International Character Set and File Encodings

According to the World Wide Web Consortium (W3C) "If a user agent (eg. a browser) is unable to detect the character encoding used in a Web document, the user may be presented with unreadable text. This information is particularly important for those maintaining and extending a multilingual site, but declaring the character encoding of the document is important for anyone producing XHTML/HTML or CSS."

To understand character sets and character encodings in more detail we recommend that you refer to the WC3 document at http://www.w3.org/TR/i18n-html-tech/#ri20030510.102757952

When working with CodeCharge Studio you will deal with character encodings at several levels:

Modifying and saving HTML templates (HTML Encoding)

When working with HTML templates CodeCharge Studio will save the HTML page using the character encoding specified by the META element. When creating new pages, the META declaration is inserted automatically based on the 'Default HTML Encoding' setting of the project. If such META declaration is removed from the page then the system encoding will be used.

It is recommended that all HTML pages are created and saved using the same encoding as the File Encoding, described below. When your page needs to contain characters in a different encoding you can use the META declaration to specify a different encoding for the HTML documents, for example:

<META http-equiv="Content-Type" content="text/html; charset=EUC-JP">

When saving an HTML template CodeCharge Studio will then parse the HTML content and use the specified character set to encode the HTML file being saved. It should be noted that using such META declaration is an accepted standard that will also allow other programs (for example Macromedia® Dreamweaver®) to open and save the same HTML file using the specified encoding.

Note: when using the META declaration within includable pages the META tags will automatically be removed during project publishing since the parent's page charset encoding should be applied.
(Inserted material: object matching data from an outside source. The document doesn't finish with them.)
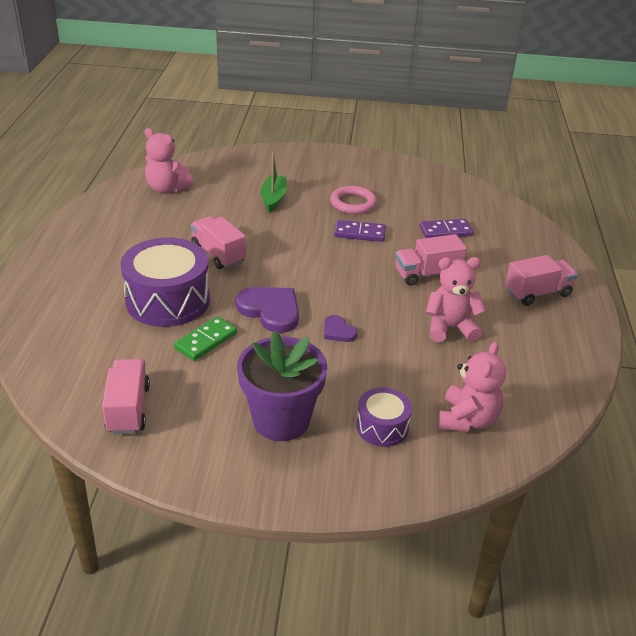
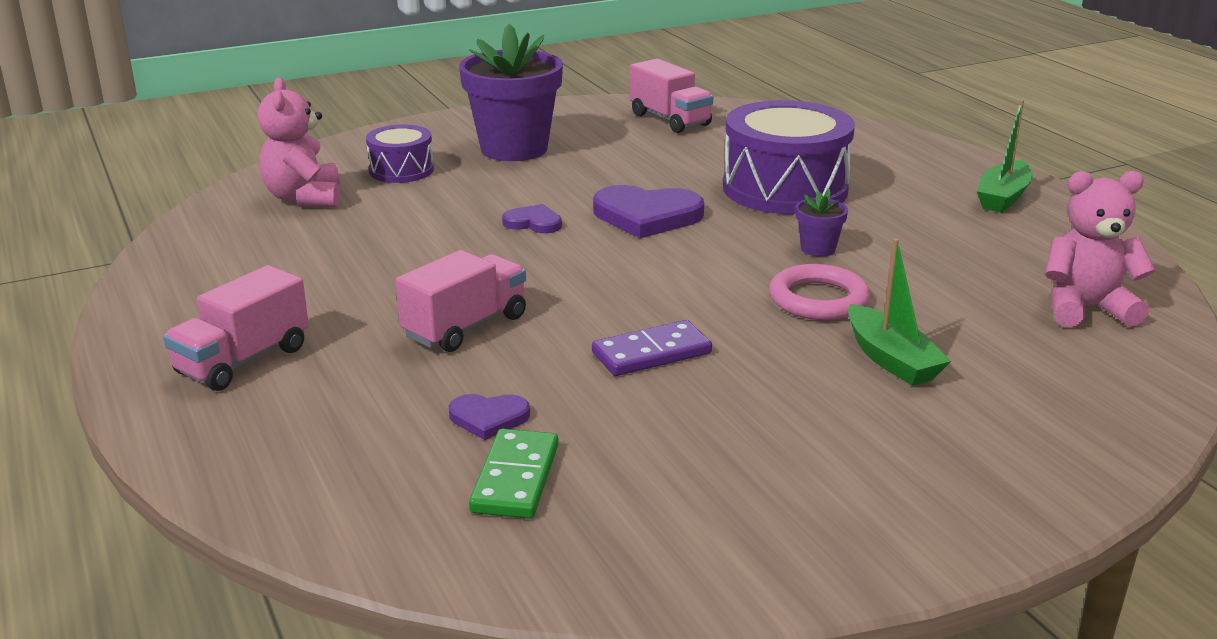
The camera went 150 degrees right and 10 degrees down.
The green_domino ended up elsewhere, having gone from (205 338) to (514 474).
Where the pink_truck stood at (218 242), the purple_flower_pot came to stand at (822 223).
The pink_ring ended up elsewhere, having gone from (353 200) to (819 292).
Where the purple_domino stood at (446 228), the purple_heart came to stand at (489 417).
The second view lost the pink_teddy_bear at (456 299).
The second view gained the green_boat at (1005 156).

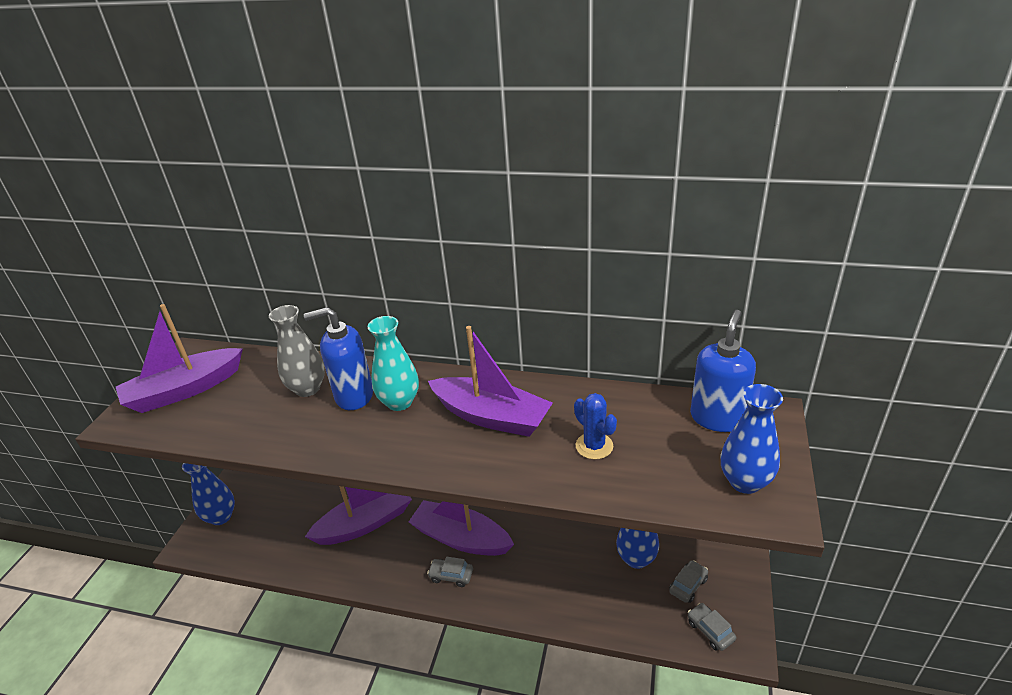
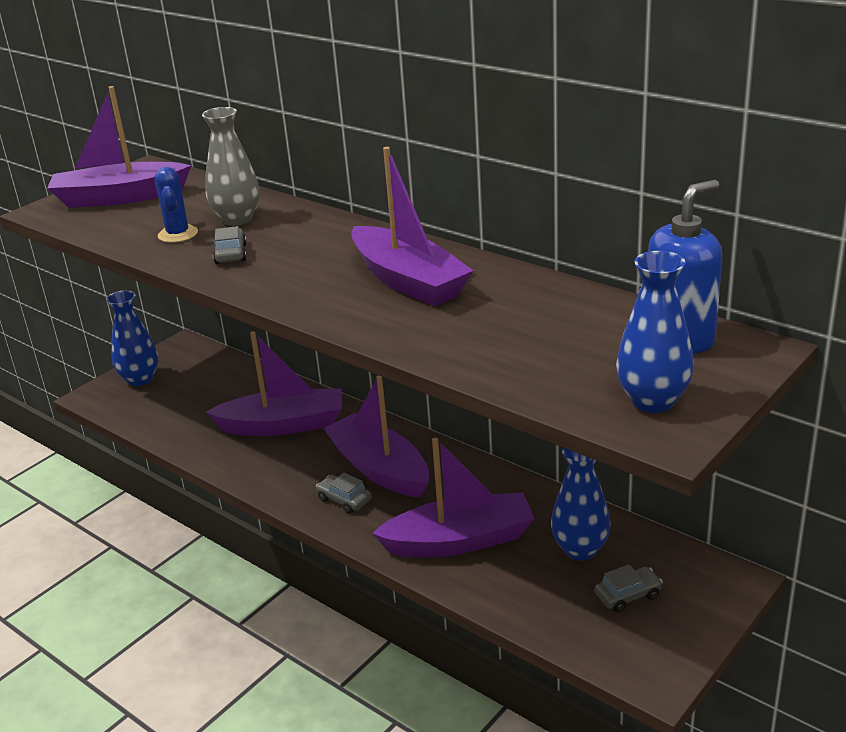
The camera went 25 degrees right and 5 degrees down.
The second view lost the blue_soap_dispenser at (338 358).
The second view lost the turquoise_vase at (393 363).
The blue_cactus ended up elsewhere, having gone from (595 426) to (176 205).
The grey_car ended up elsewhere, having gone from (712 627) to (230 245).
The second view gained the purple_boat at (453 497).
The META declaration within includable pages will be used only to specify the encoding when editing the page using external HTML editors.

Modifying and saving programming code files (File Encoding)
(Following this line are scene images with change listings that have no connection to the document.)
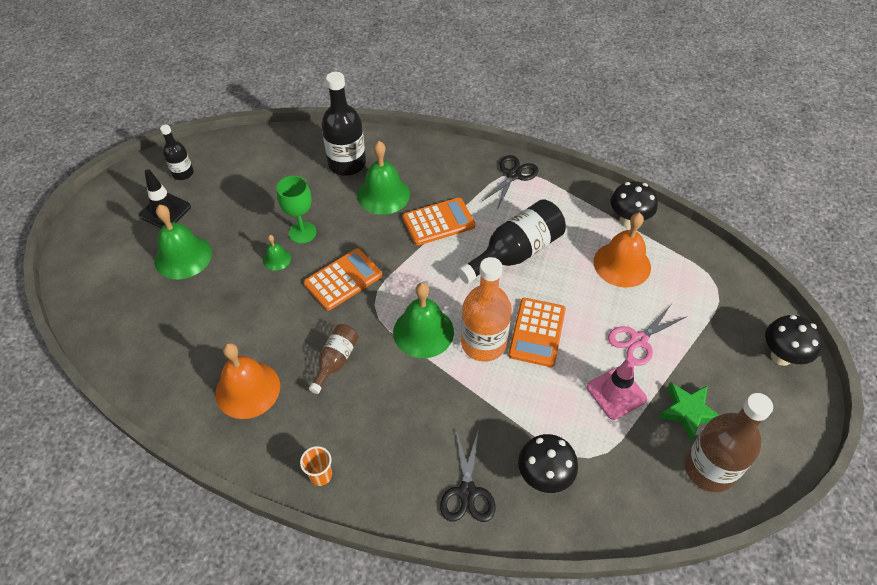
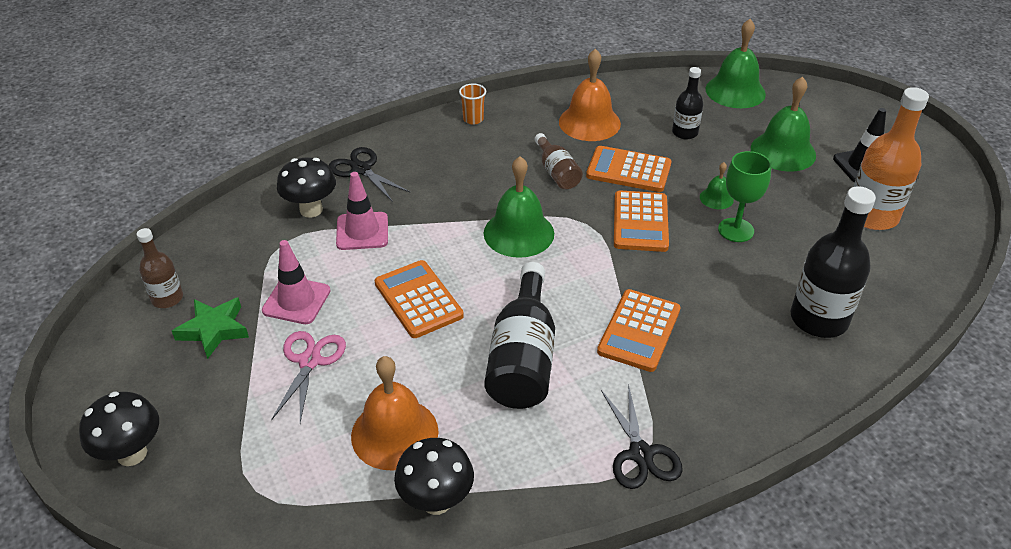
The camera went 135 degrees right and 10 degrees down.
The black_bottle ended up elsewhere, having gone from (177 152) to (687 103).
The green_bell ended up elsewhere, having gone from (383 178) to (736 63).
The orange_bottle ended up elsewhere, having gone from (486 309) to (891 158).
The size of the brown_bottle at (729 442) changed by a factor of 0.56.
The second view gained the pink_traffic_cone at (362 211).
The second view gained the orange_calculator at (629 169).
When working with the programming source code, CodeCharge Studio by default saves the files using the encoding specified in the 'File Encoding' setting of the project.

Displaying HTML content in user's Web browser

During run-time a web application created with CodeCharge Studio reads the HTML template file, replaces the template tags (such as {Label1}) with dynamic database content and then sends the HTML output to the Web browser. You can specify the META declaration for the HTML page so that the web browser will use the character set specified for the page.

In certain programming languages, such as ASP and PHP, the META declaration will also be used to specify the response encoding, which is used to set the character set (for example ISO-LATIN-7) appended to the Content-Type header of the corresponding object.

For more information on character sets and encoding please refer to:

Note: The above information about encoding currently does not apply to .NET.

The HTML templates are converted to ASPX files and they utilize the same encoding as the files containing programming code. This is especially needed for compatibility with Visual Studio .NET. All.NET files (.html, .aspx, .cs and .vb) are saved in the encoding specified using the File Encoding setting of the project.